73* RealLifeWritesThePlot: Tuco's actor, Raymond Cruz, was both uncomfortable playing the character and busy with other acting work. Thus, BoomHeadshot.
74* TamperingWithFoodAndDrink: When they can't convince Tuco to snort the ricin, Walt hastily tries to hide it in Tuco's burrito while his back is turned, but the plan is ruined by Hector, who wasn't as senile as Walt thought and is able to stop Tuco from eating the burrito and get him suspicious that Walt and Jesse are up to something.
75* TheReasonYouSuckSpeech: Walt's short but brutal speech to Tuco shown above.
76* TwoLinesNoWaiting: The episode cuts between Jesse and Walt trying to kill Tuco after being kidnapped, and Walt's family trying to find out where's his disappeared to.

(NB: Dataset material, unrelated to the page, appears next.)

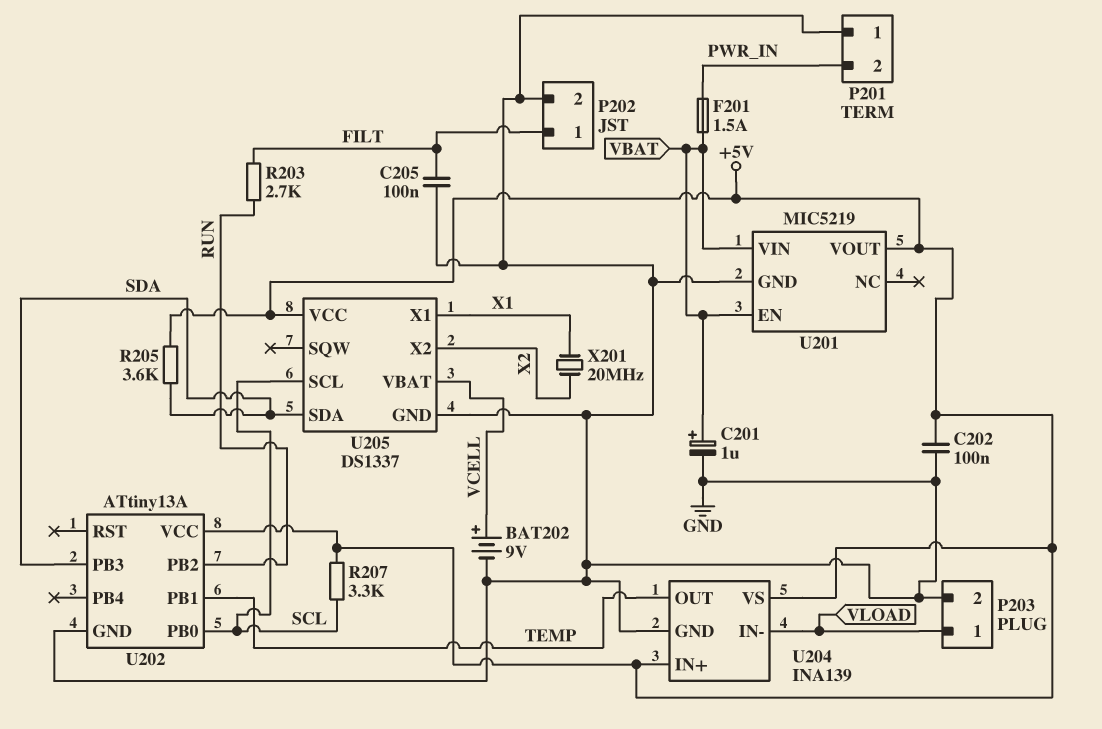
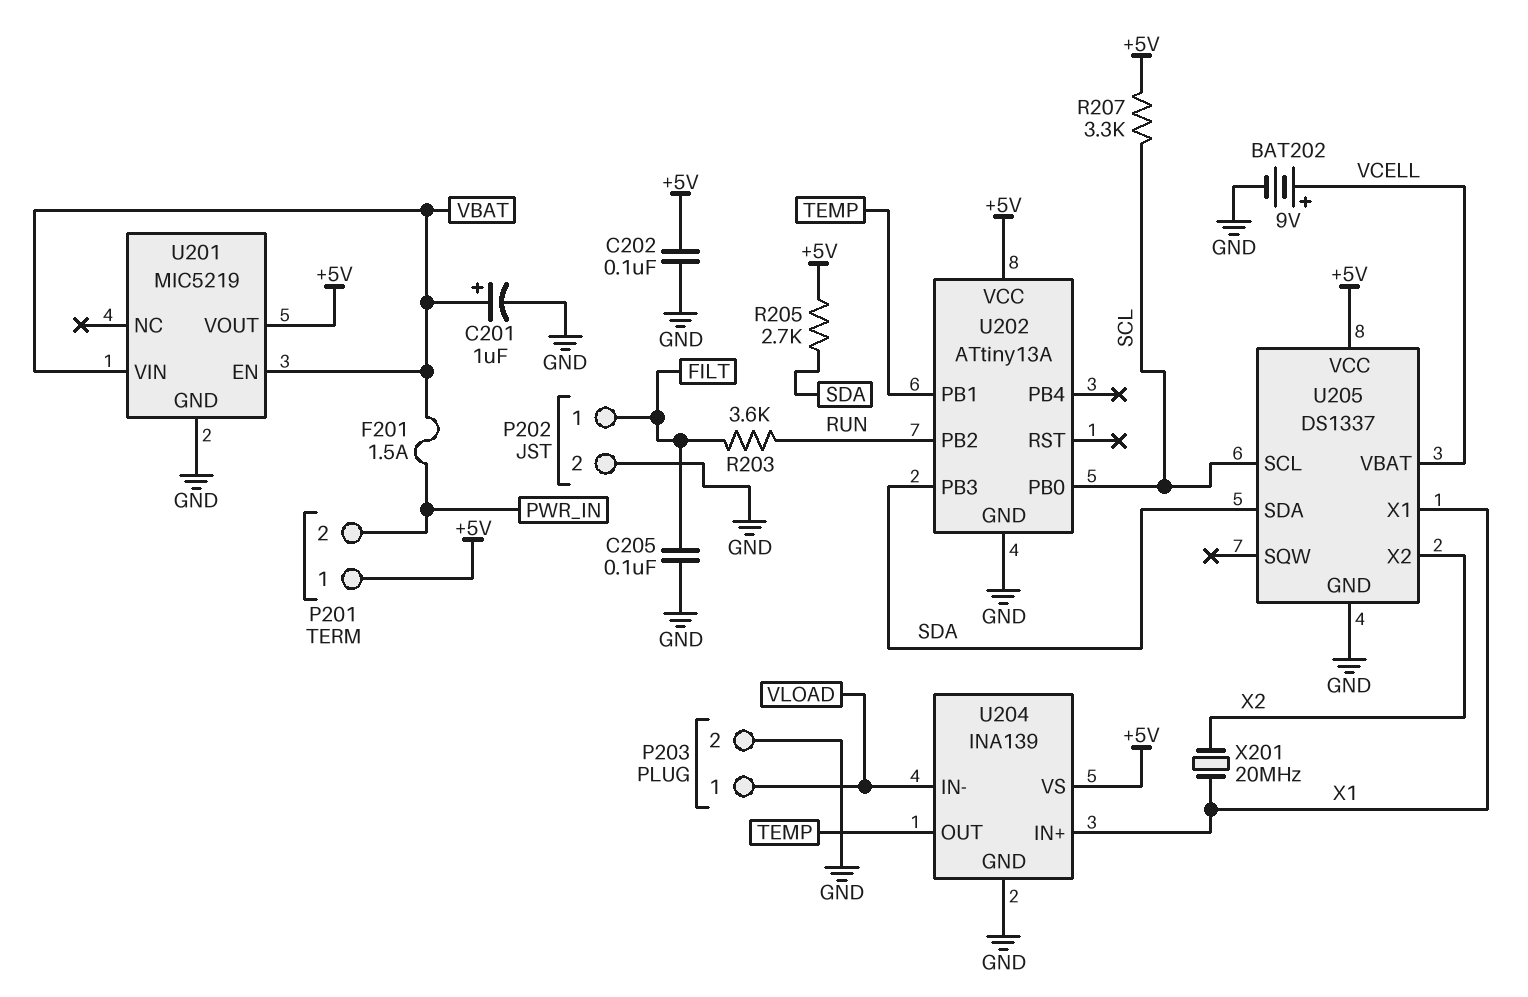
P201 pin 1: GND -> +5V
R203: 2.7k (FILT, RUN) -> 3.6k (FILT, RUN)
R205: 3.6k (+5V, SDA) -> 2.7k (+5V, SDA)
U204 pin IN+: +5V -> X1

The storylines converge at the end when Hank, tracking down a possible lead to Walt's disappearance involving Jesse's car, stumbles upon a wounded Tuco instead, whom he kills in a heated firefight.
77* RuleOfSymbolism: Tuco accidentally turns on the bouncing hydraulics on Jesse's car when he opens fire on Hank. After Hank [[BoomHeadshot kills him]], the car bounces more and more slowly until it stops completely, not unlike Tuco's heart as he lay dead.
78* SouthOfTheBorder: Where Tuco plans on taking Walter to make him cook in a Mexican superlab.
79* StallingTheSip: During lunch, Walt attempts to poison Tuco's burrito with some poisoned meth. After a particularly tense moment where Walt frantically folds the burrito back up while Tuco's back is turned, Tuco finally gets ready to eat the burrito... when his disabled uncle, Hector, who Walt had assumed was senile, begins frantically ringing the bell on his wheelchair. Tuco initially ignores this and almost bites into the burrito again, only for Hector to ring the bell even more. Finally, Tuco assumes that his uncle wants the burrito, and gives it to him instead. Hector then musters enough strength to knock the burrito to the floor, ruining Walter and Jesse's plans and finally cluing Tuco in that something is afoot.
80* WhamEpisode: Hank fatally shoots Tuco, the established DiscOneFinalBoss of the show, with Walt and Jesse about fifty yards away.
81* WorfHadTheFlu: Tuco's wounds (the result of Jesse hitting him on the head with the rock and Walt shooting him in the abdomen) prevent him from being at his most dangerous in the climactic gunfight between him and Hank.